Tuesday, April 5, 2011

Arctic Ocean hosts weird freshwater pond within the Beaufort Gyre. Odd, persistent winds prevent river inputs from mixing with the sea

Arctic Ocean hosts weird freshwater pond

Odd, persistent winds prevent river inputs from mixing with the sea

by Janet Raloff, Science News, April 5, 2011
As rivers empty into seas, freshwater mixes into the vast briny depths to replace water lost to evaporation. Or that’s what’s supposed to happen. But for the past dozen years, scientists now report, a large share of river inflows and sea-ice melt within a large expanse of the Arctic Ocean has effectively pooled with little mixing.
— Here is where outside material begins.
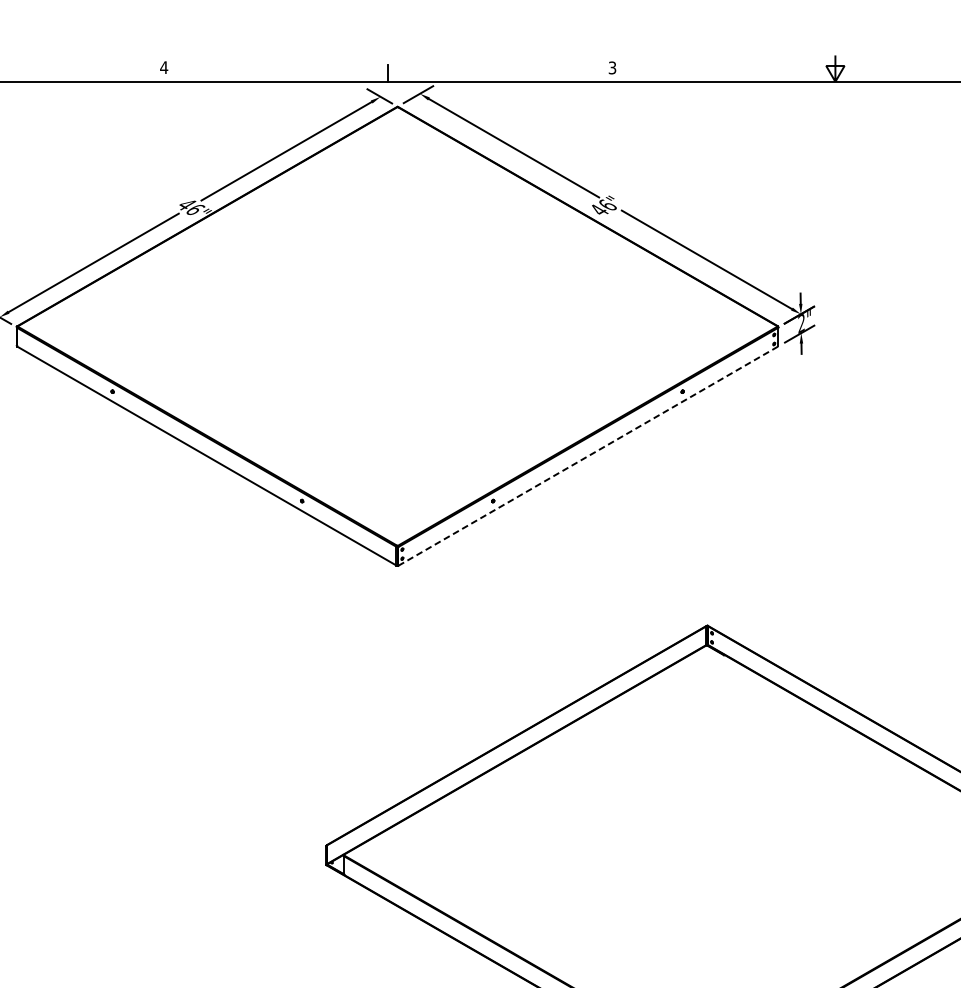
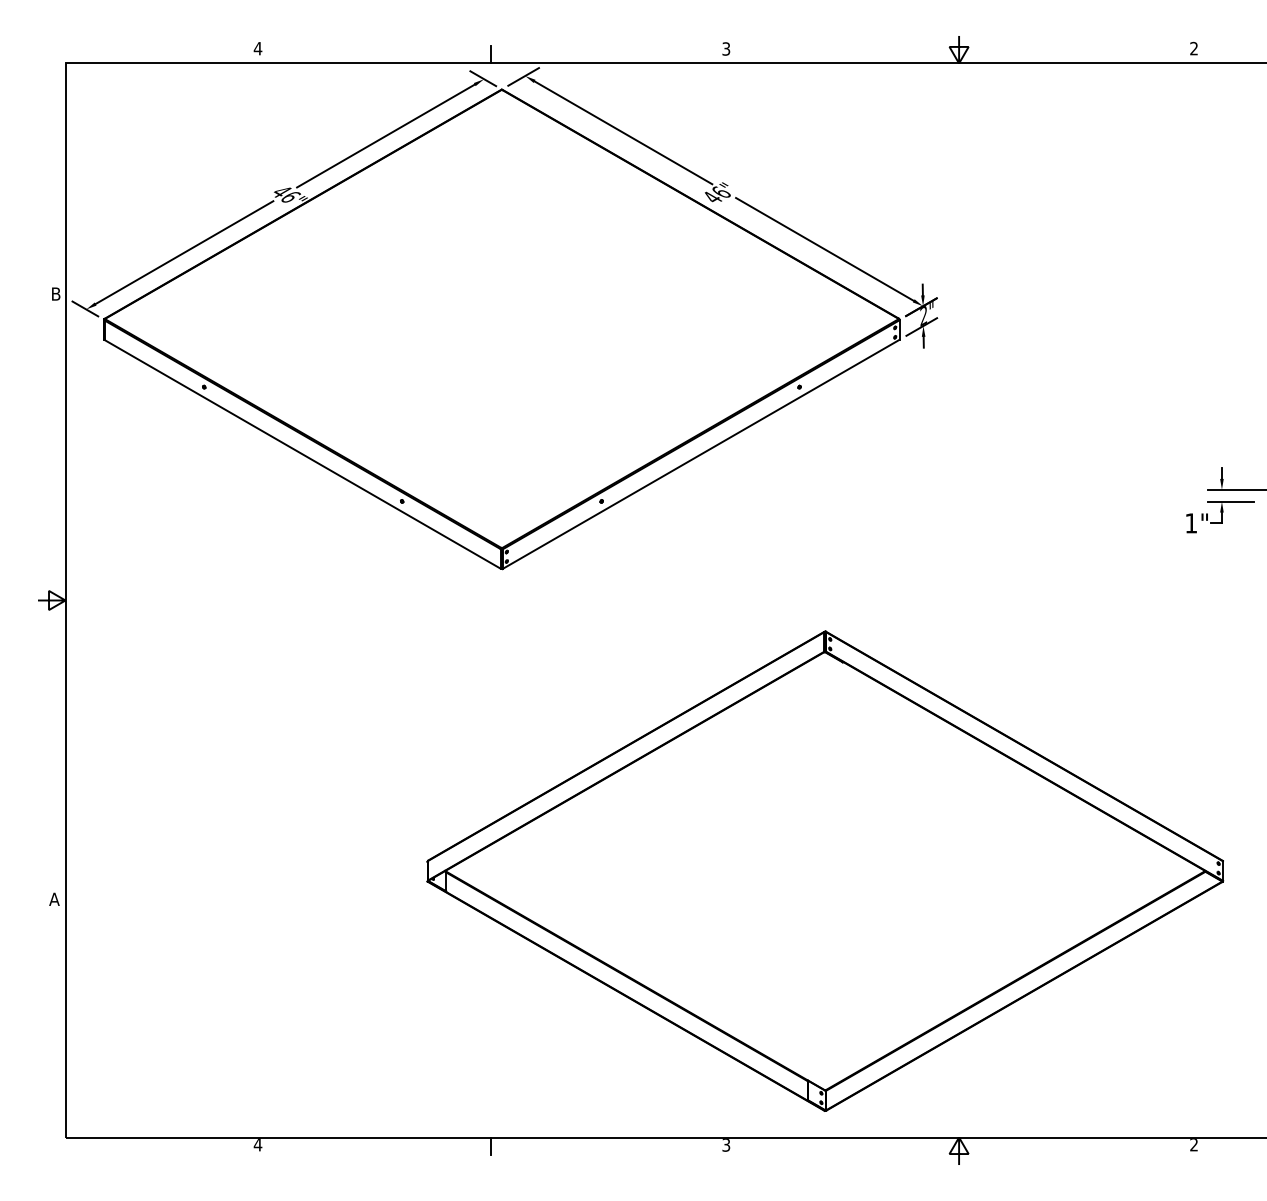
line: (588, 456) -> (701, 454), dashed -> solid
An unusual and persistent pattern of clockwise winds has corralled at least 7,500 cubic kilometers of freshwater within the Beaufort Gyre off northern Canada, reports Laura de Steur, a physical oceanographer with the Royal Netherlands Institute for Sea Research in Texel. This freshwater pool is roughly twice the volume of Africa’s Lake Victoria, one of the largest freshwater bodies in the world.
Ordinarily, wind patterns might foster periods of freshwater accumulation or heavy mixing on scales of no more than five to eight years, de Steur says.
Although her team has quantified the freshwater volume as though it exists as a salt-free pool floating above normal seawater, the pool has mixed somewhat throughout the affected zone, which in places reaches a depth of 27 meters. So the water “would be salty if you tasted it,” she acknowledges.
But the persistent and growing magnitude of this not-very-salty accumulation raises several concerns, notes Carlo Heip, who directs the Texel-based institute and coordinates Project CLAMER—short for Climate Change and European Marine Ecosystem Research. CLAMER, a collaboration of 19 research institutes in 11 European nations, reported its data quantifying the Beaufort Gyre’s freshening on April 5, 2011.
“Freshwater is not really something that marine organisms can tolerate,” Heip notes. If drifting plankton—the base of the marine food chain—run into this freshened pool of water, “you could expect that there would be very large mortality,” the marine biologist explains.
To date “we’ve not observed that,” he adds. Then again, he cautions, “We haven’t been looking for it.”
Of potentially greater concern, Heip says, is what this pool of water could do if and when it ultimately disperses into the North Atlantic. A large release of freshwater could tinker with what’s known as the North Atlantic heat conveyor belt—vast currents that drive the circulation of water throughout the world’s oceans. Heip points to computer simulations that indicate this conveyor belt could slow if too much freshwater dumps into the northern Atlantic at any one time. Slowing these currents could alter their path, he explains—and even, eventually, lead to a cooling of winter temperatures in portions of the Northern Hemisphere.
CLAMER’s data on the Arctic’s freshening have been submitted for publication. But Benjamin Rabe of the Alfred Wegener Institute for Polar and Marine Research in Bremerhaven, Germany, sees no surprises in CLAMER’s data. Rabe headed an international team that reported on the Beaufort Gyre’s freshening in the February Deep Sea Research I.
Rabe’s group estimated the corralling of freshwater to total some 8,400 cubic kilometers—a volume equal to a 20 percent addition to the freshwater that resides in the Arctic’s water and sea ice. “So that already tells you this [recent accumulation] is not negligible,” Rabe says. Rabe’s estimate is also equal to the amount of Arctic freshwater normally spewed into the North Atlantic in any given year.
If the freshened pool of Arctic water were to break up and flush into the Atlantic, no one knows for sure how it would impact the heat conveyor belt, Rabe says. But a large body of research “suggests that it would have some significant influence,” the physical oceanographer says. “So that’s why it’s important we study this.”
Too much freshwater entering the North Atlantic “certainly will alter temperature and weather patterns substantially,” says James C. McWilliams of UCLA. But that would require “an enormous amount of water,” he adds—far more than appears to have accumulated in the Arctic so far. “Until such time as that pool might get much bigger without draining, I think it sounds like a little deal,” he says—at least in terms of a climate threat.